Unified function call syntax

Sergey Gromov snake.scaly at gmail.com
Mon Sep 8 03:58:57 PDT 2008


Denis Koroskin <2korden at gmail.com> wrote:
> On Mon, 08 Sep 2008 11:11:30 +0400, Sergey Gromov <snake.scaly at gmail.com>  
> wrote:
> 
> > Manfred_Nowak <svv1999 at hotmail.com> wrote:
> >> Sergey Gromov wrote:
> >>
> >> > you essentially define (semantically)
> >> >
> >> >      class char[] {
> >> >           bool equals(char[] b) {...}
> >> >      }
> >>
> >> But then one semantically inherets that class---and therefore should be
> >> able to override/overload the inhereted methods, but you deny this.
> >> Why?
> >
> > You cannot derive from an array.  When you define
> >
> >     class A {
> >         bool equals(Object o) {...}
> >     }
> >
> > you define a method, A.equals(), which cannot be called for an object of
> > char[] class.
> >
> > Of course not everything is that nice. Consider
> >
> >     bool equals(char[] a, char[] b) {...}
> >     class A {
> >         bool equals(char[] a, char[] b) {...}
> >         bool foo() {
> >             char[] x, y;
> >             bool r1 = equals(x, y);  // I expect A.equals() to be called
> >             bool r2 = x.equals(y);   // I expect .equals() to be called
> >         }
> >     }
> >
> > Here syntax dictates different expectations for something which
> > semantically must be the same.  So I personally put this 'unified
> > function call' feature in the same basket with property call syntax: a
> > 'sugar' which brings more ambiguity to the language than it actually
> > helps rapid development.
> 
> There is not that much of an ambiguity. First of all, member functions can  
> not be used as Unified Function Call, only free ones. That's why your  
> example is perfectly valid, I think that everyone expect the same  
> behaviour.

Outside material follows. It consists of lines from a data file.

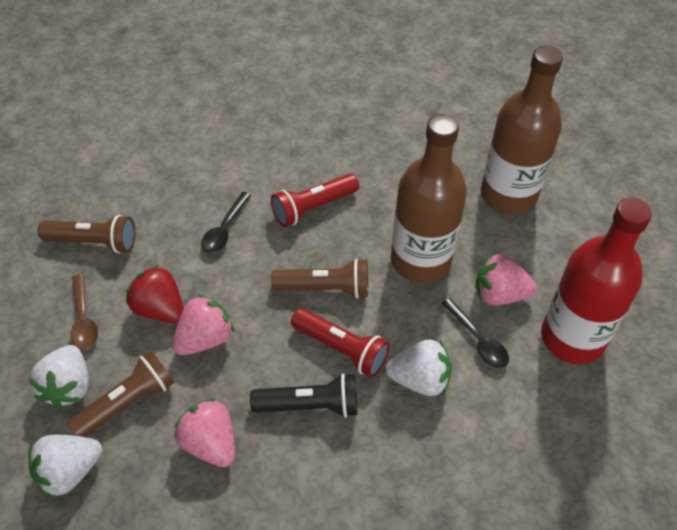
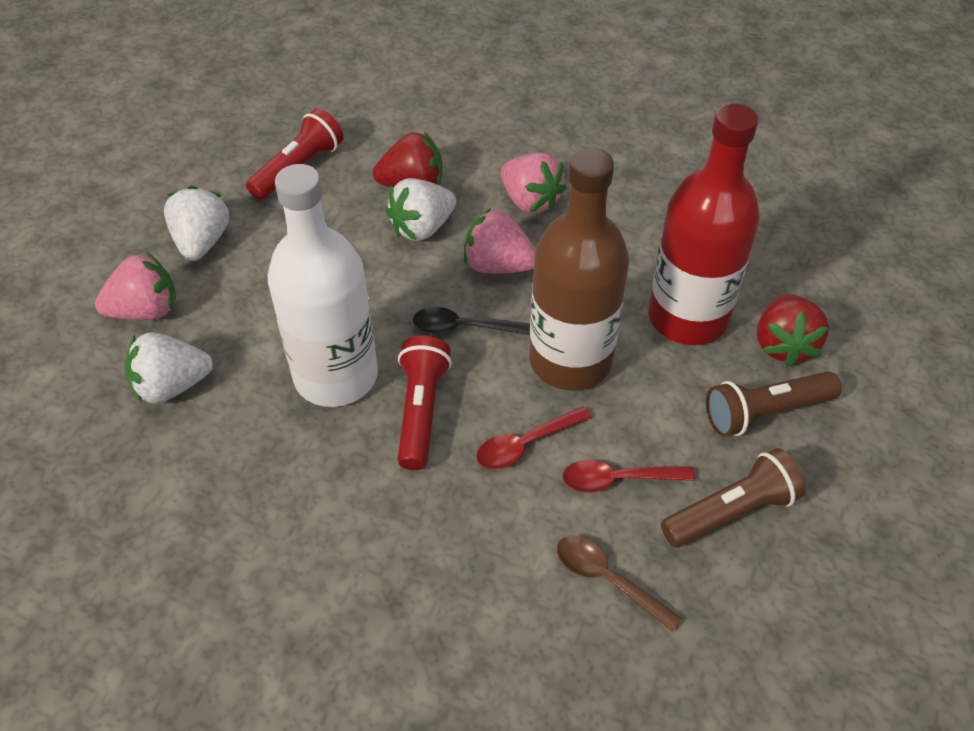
black flashlight: 1 -> 0
black spoon: 2 -> 1
brown bottle: 2 -> 1
brown flashlight: 3 -> 2
red spoon: 0 -> 2
red strawberry: 1 -> 2
white bottle: 0 -> 1

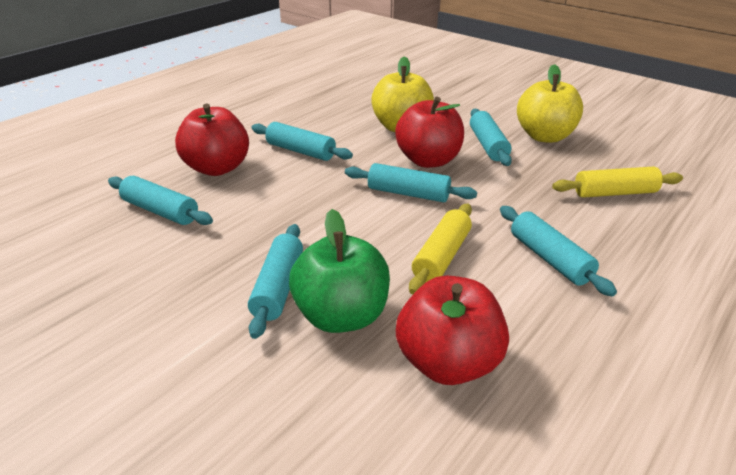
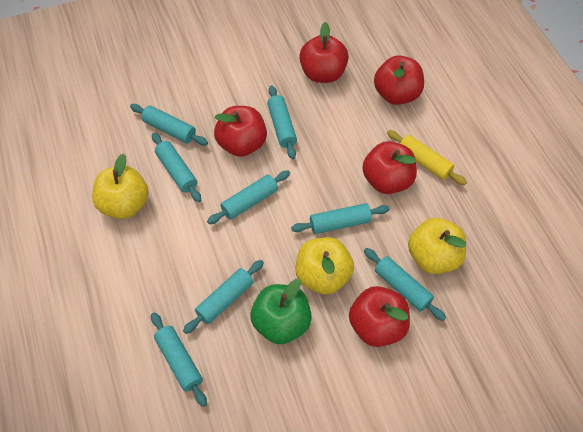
red apple: 3 -> 5
turquoise rolling pin: 6 -> 8
yellow apple: 2 -> 3
yellow rolling pin: 2 -> 1

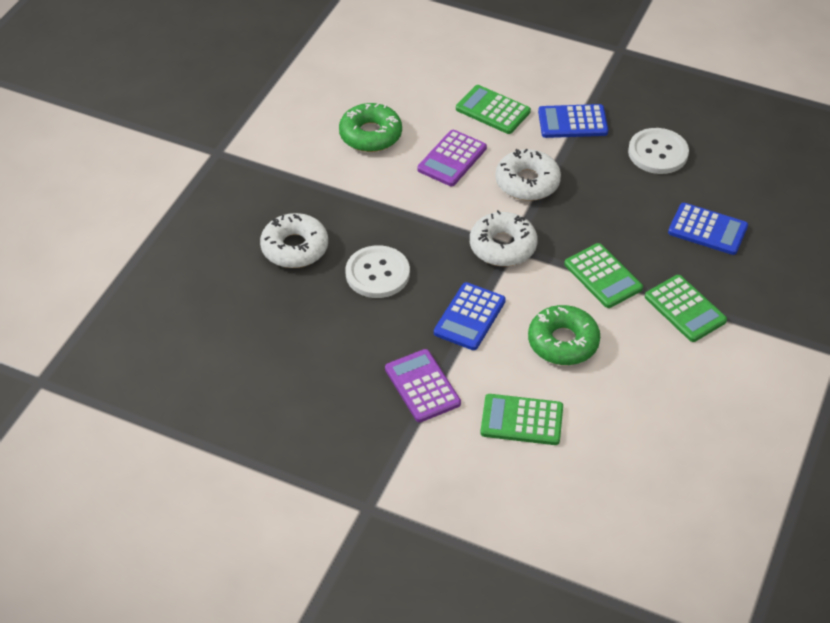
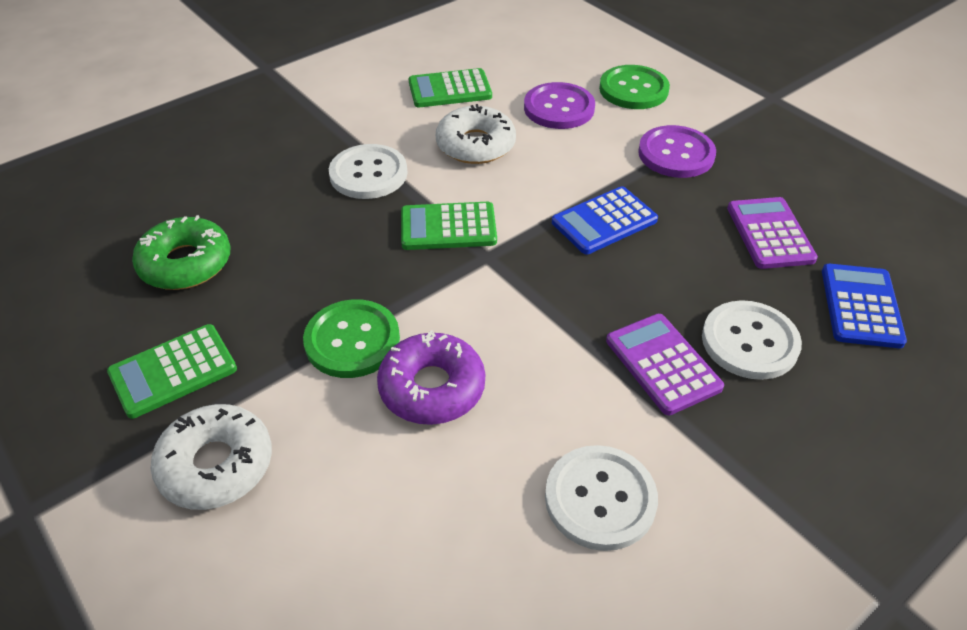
blue calculator: 3 -> 2
green button: 0 -> 2
green calculator: 4 -> 3
green donut: 2 -> 1
purple button: 0 -> 2
purple donut: 0 -> 1
white button: 2 -> 3
white donut: 3 -> 2

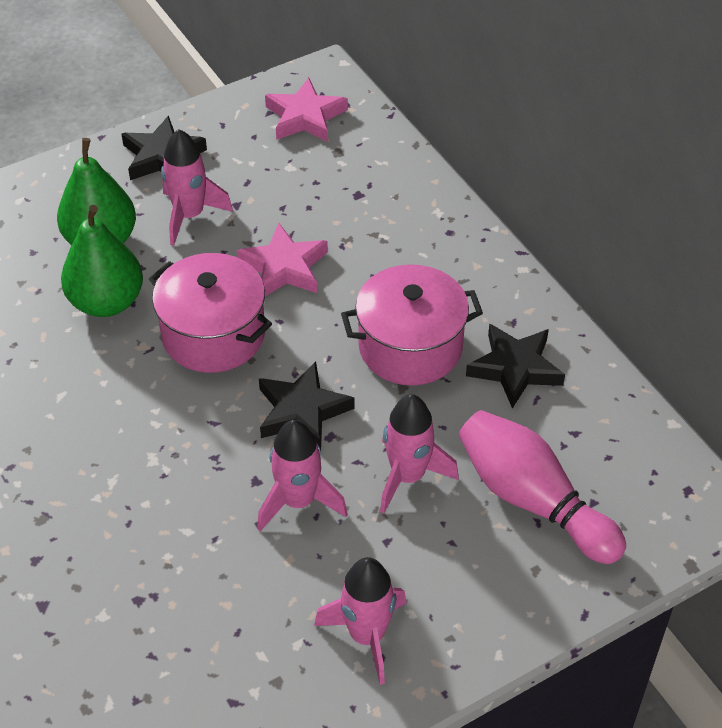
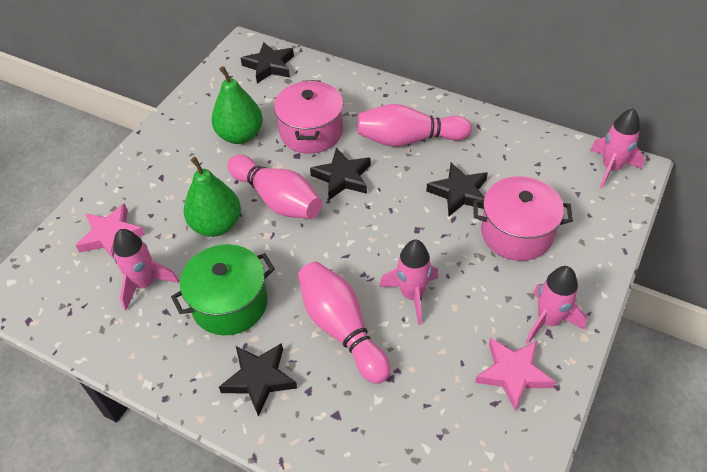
black star: 3 -> 4
green pot: 0 -> 1
pink bowling pin: 1 -> 3

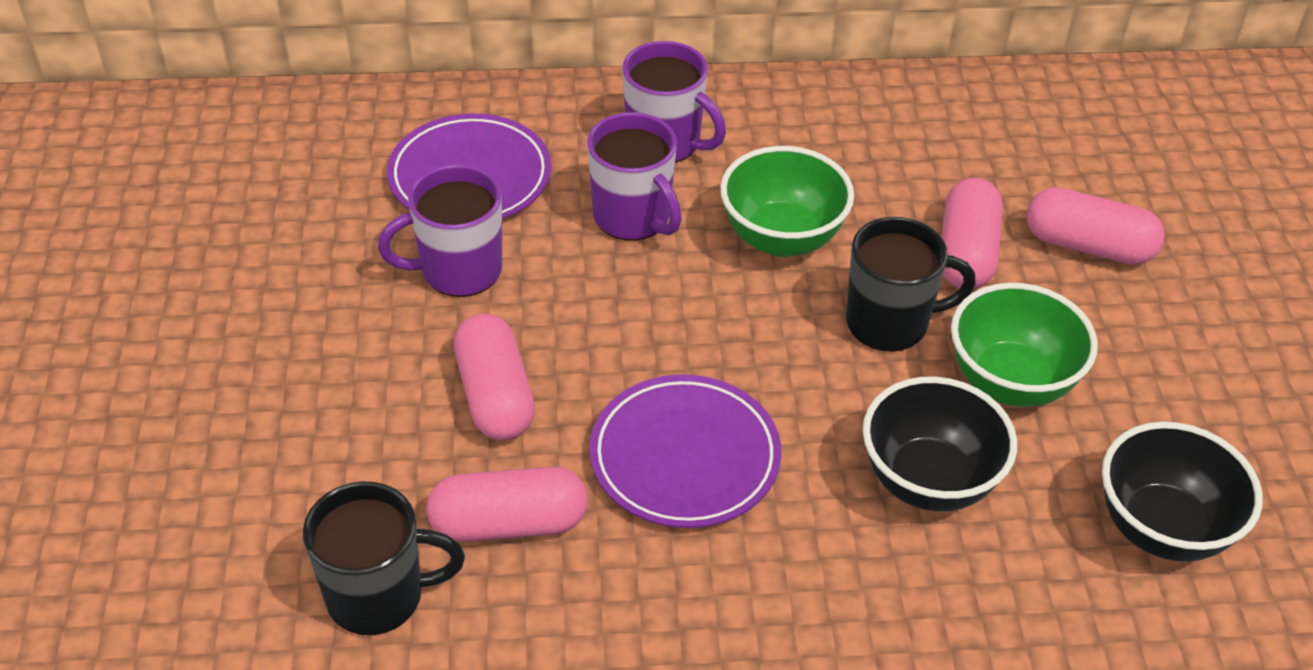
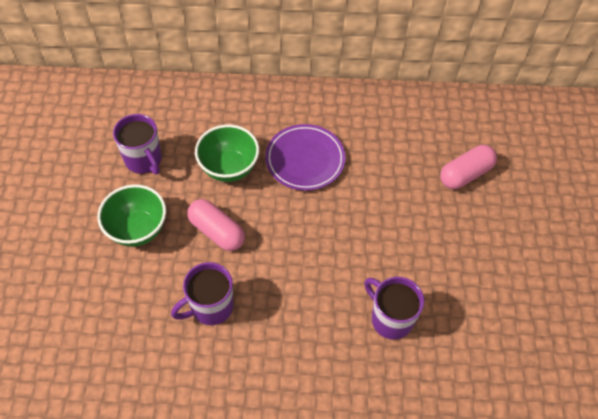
black bowl: 2 -> 0
black mug: 2 -> 0
pink capsule: 4 -> 2
purple plate: 2 -> 1

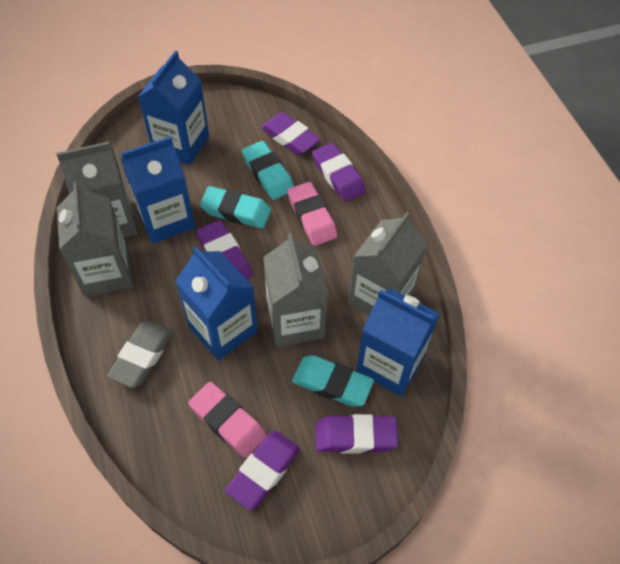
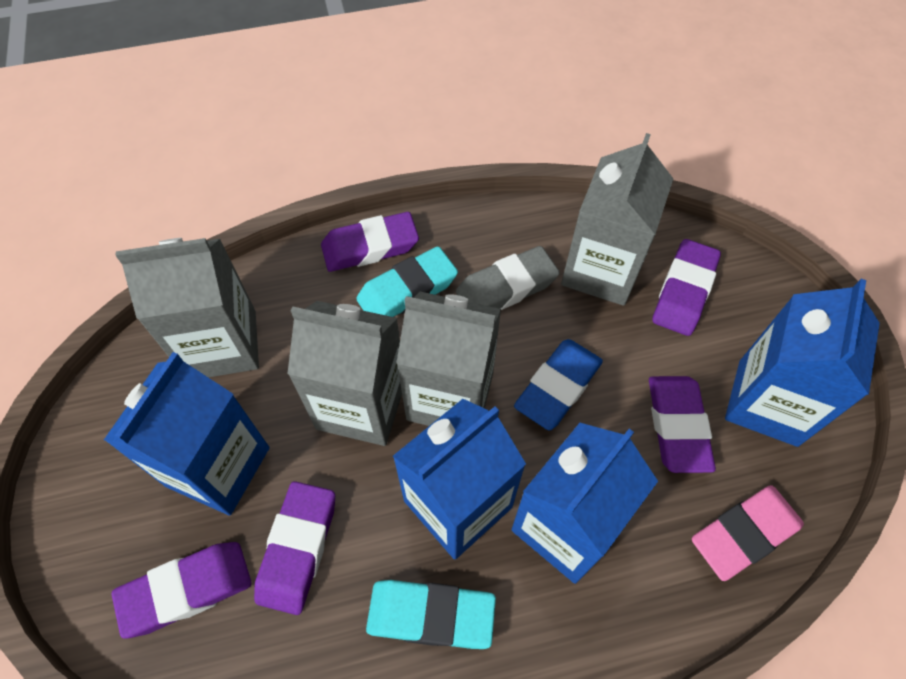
blue eraser: 0 -> 1
pink eraser: 2 -> 1
turquoise eraser: 3 -> 2

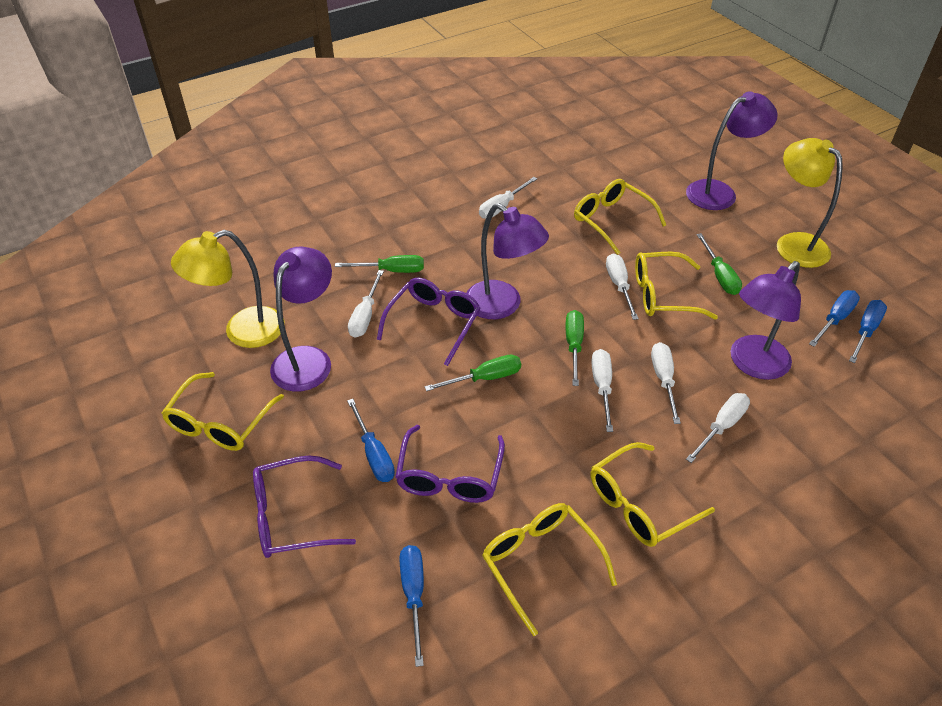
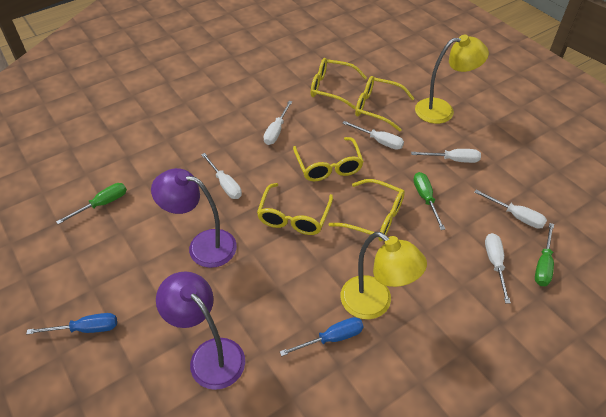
blue screwdriver: 4 -> 2
green screwdriver: 4 -> 3
purple glasses: 3 -> 0
purple lamp: 4 -> 2

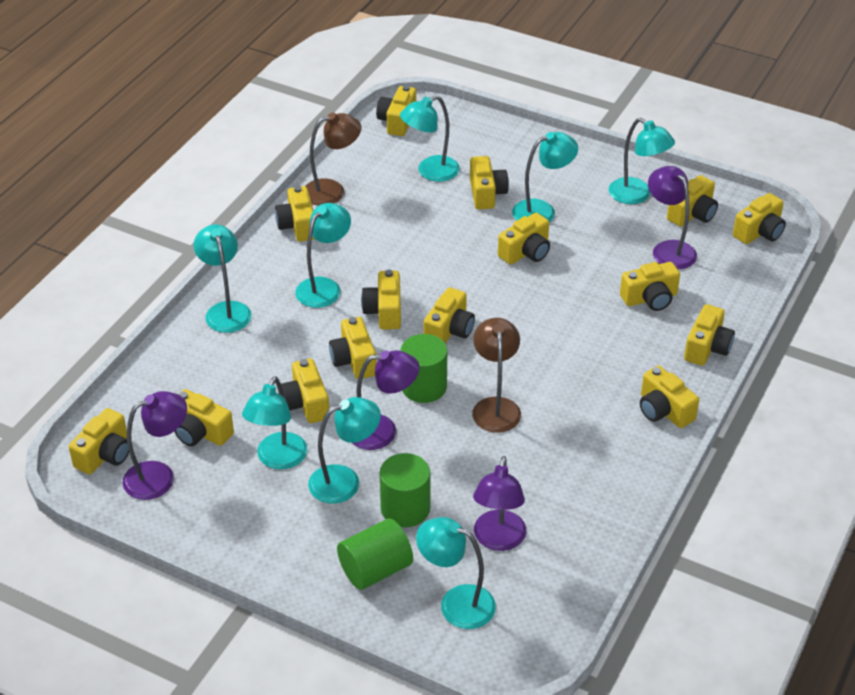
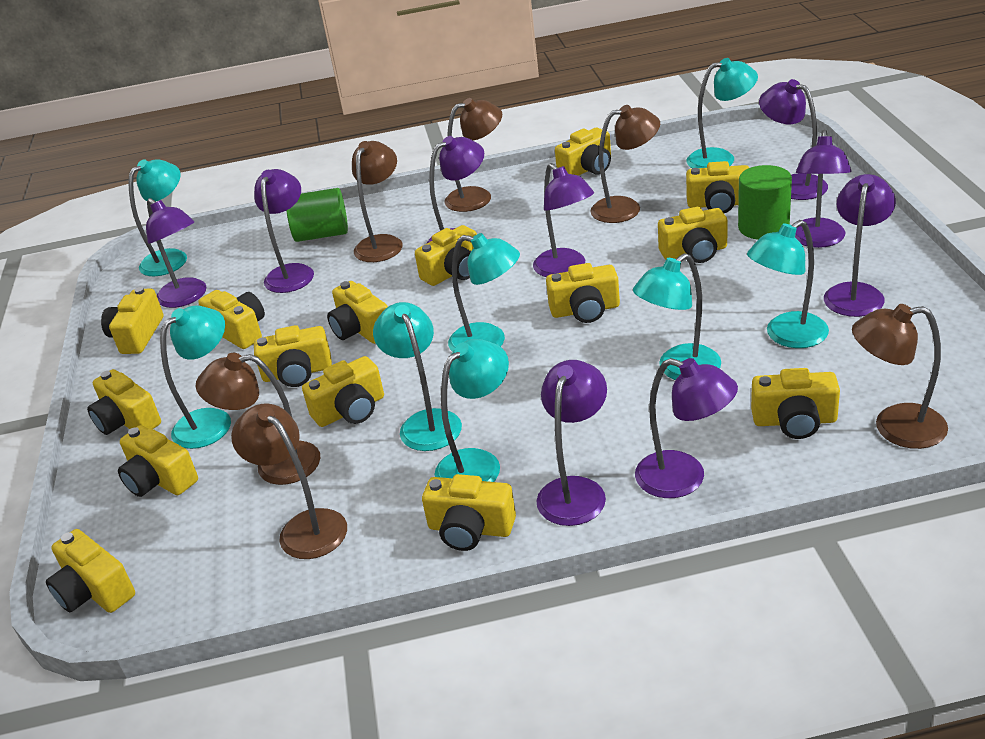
brown lamp: 2 -> 6
green cylinder: 3 -> 2
purple lamp: 4 -> 9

It's just a compiler who is doing things wrong (and bugs are  
> already reported).

What is a 'free' function?  How do you define a search rule?  Consider:

    bool equals(char[] a, char[] b) {...}
    class A {
        bool equals(char[] a, char[] b) {...}
        bool foo() {
            bool equals(char[] a, char[] b) {...}
            char[] x, y;
            bool r1 = equals(x, y);  // calls local equals()
            bool r2 = x.equals(y);   // should call local equals(), too
        }
    }

Here x.equals(y) cannot be rewritten as .equals(x, y) because it will 
call global equals() instead of the local one.  This means that for 
x.equals(y) only local and global functions must be considered but any 
methods should be ignored, despite the fact that they are perfectly 
accessible from the call scope.  This requires inventing new scoping 
rules => not quite a 'syntax sugar' anymore.